Child Custody in New York
Think about this before you make your first appointment with a lawyer
Planning Your First Meeting with a lawyerWhat should I have thought about before I meet with my lawyer?
It is never too early to consider what you are hoping to get out of the litigation. You, not your lawyer, decide the objectives of the litigation. Are you seeking a particular schedule each week or month for the child to be with each parent? Are there specific safety concerns you want the court to address? Are you looking to move, or to prevent the other parent from moving with the child? There are many other potential objectives. But when you schedule a meeting with the lawyer, if you can state why you wish to meet, you are far more likely to leave with an understanding of how likely it is you will achieve this objective, and what work needs to be done to increase the odds of success.
Of course, as you discuss the case with your lawyer, you should feel free to modify your objectives though the consultation process. But if you know what you want of the litigation, the focus of your first few sessions can be on what steps need to be taken to present your best case to reach your objectives, and to consider the obstacles that you must overcome.
In addition to considering your objectives, you would be wise to review a primer such as this one to get a basic understanding of what facts and arguments courts in the past have considered when they have adjudicated custody cases.

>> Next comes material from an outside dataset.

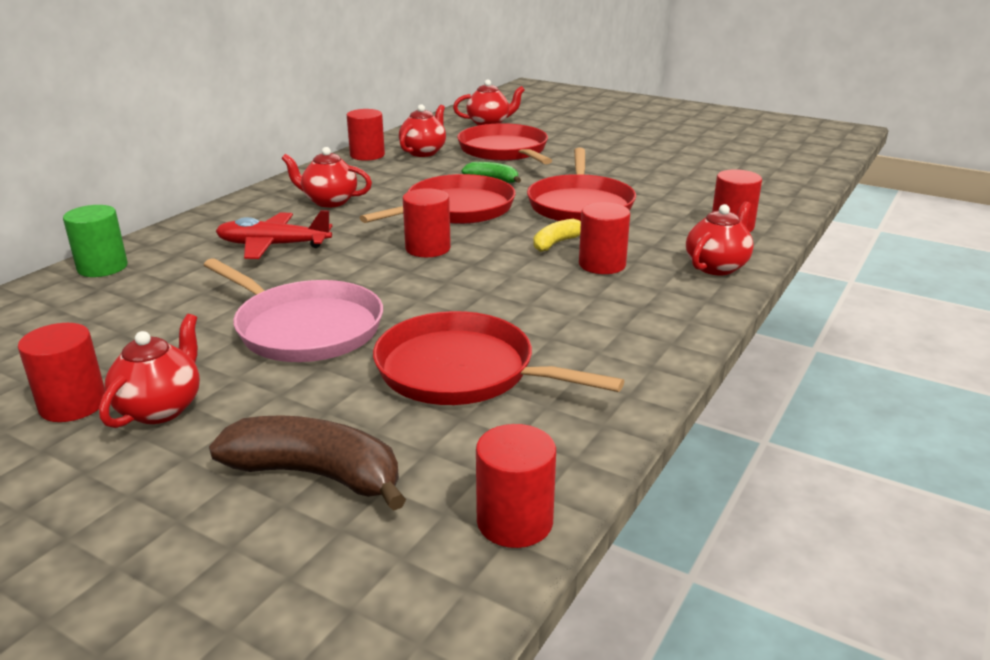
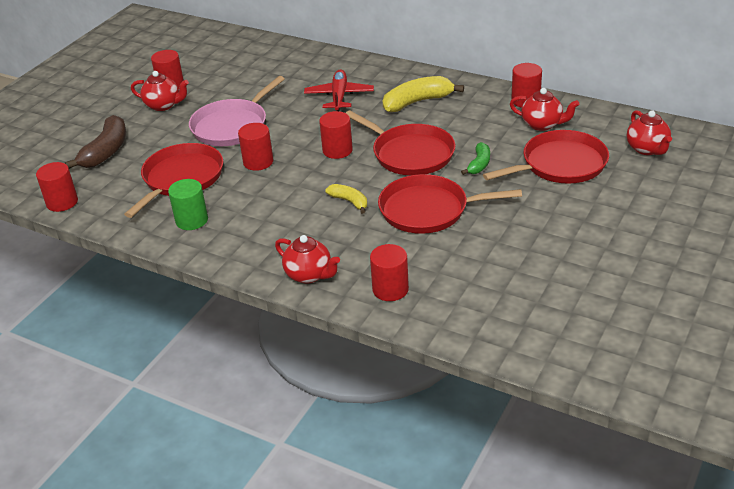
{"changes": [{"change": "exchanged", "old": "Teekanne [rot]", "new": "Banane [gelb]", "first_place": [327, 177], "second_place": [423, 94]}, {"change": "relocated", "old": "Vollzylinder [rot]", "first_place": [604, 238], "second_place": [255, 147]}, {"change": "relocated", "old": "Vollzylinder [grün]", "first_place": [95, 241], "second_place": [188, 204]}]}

First, this gives you ideas about what those courts found to be important. Chances are high that future courts will likewise find similar facts and arguments persuasive.
Second, an honest review of prior cases will help you manage your own expectations. Custody disputes are difficult cases. More than just being expensive, they can be all consuming in your life. You need to consider the likelihood of success before you plunge into the litigation. I will help you in every way possible, but you need to decide for yourself whether what is likely to follow from the decision to custody is worth the chances of success.
Should I keep a diary?The short answer is yes, but it needs to be a particularly type of diary to be of use. The truth does not determine the outcome of litigation; the outcome of litigation follows from the truth one can prove.
A diary that tells the lawyer of events but does not state who observed these events and how to contact the persons who observed these events (witnesses) serves little purpose. If the other parent did something awful to the child in front of witnesses, but we cannot produce those witnesses at trial, we may be unable to prove the event. If so, the truth (the awful conduct) is quite true. But it will not change the outcome of the litigation. We must prove the awful event for the court to consider the awful event to change the order.
The diary you keep should merely record events. The diary you keep needs to record who observed these events and how that person can be located months later when the case goes to trial. If your diary assists the lawyer prove the events favorable to your objective, your lawyer stands a better chance to achieve your objectives.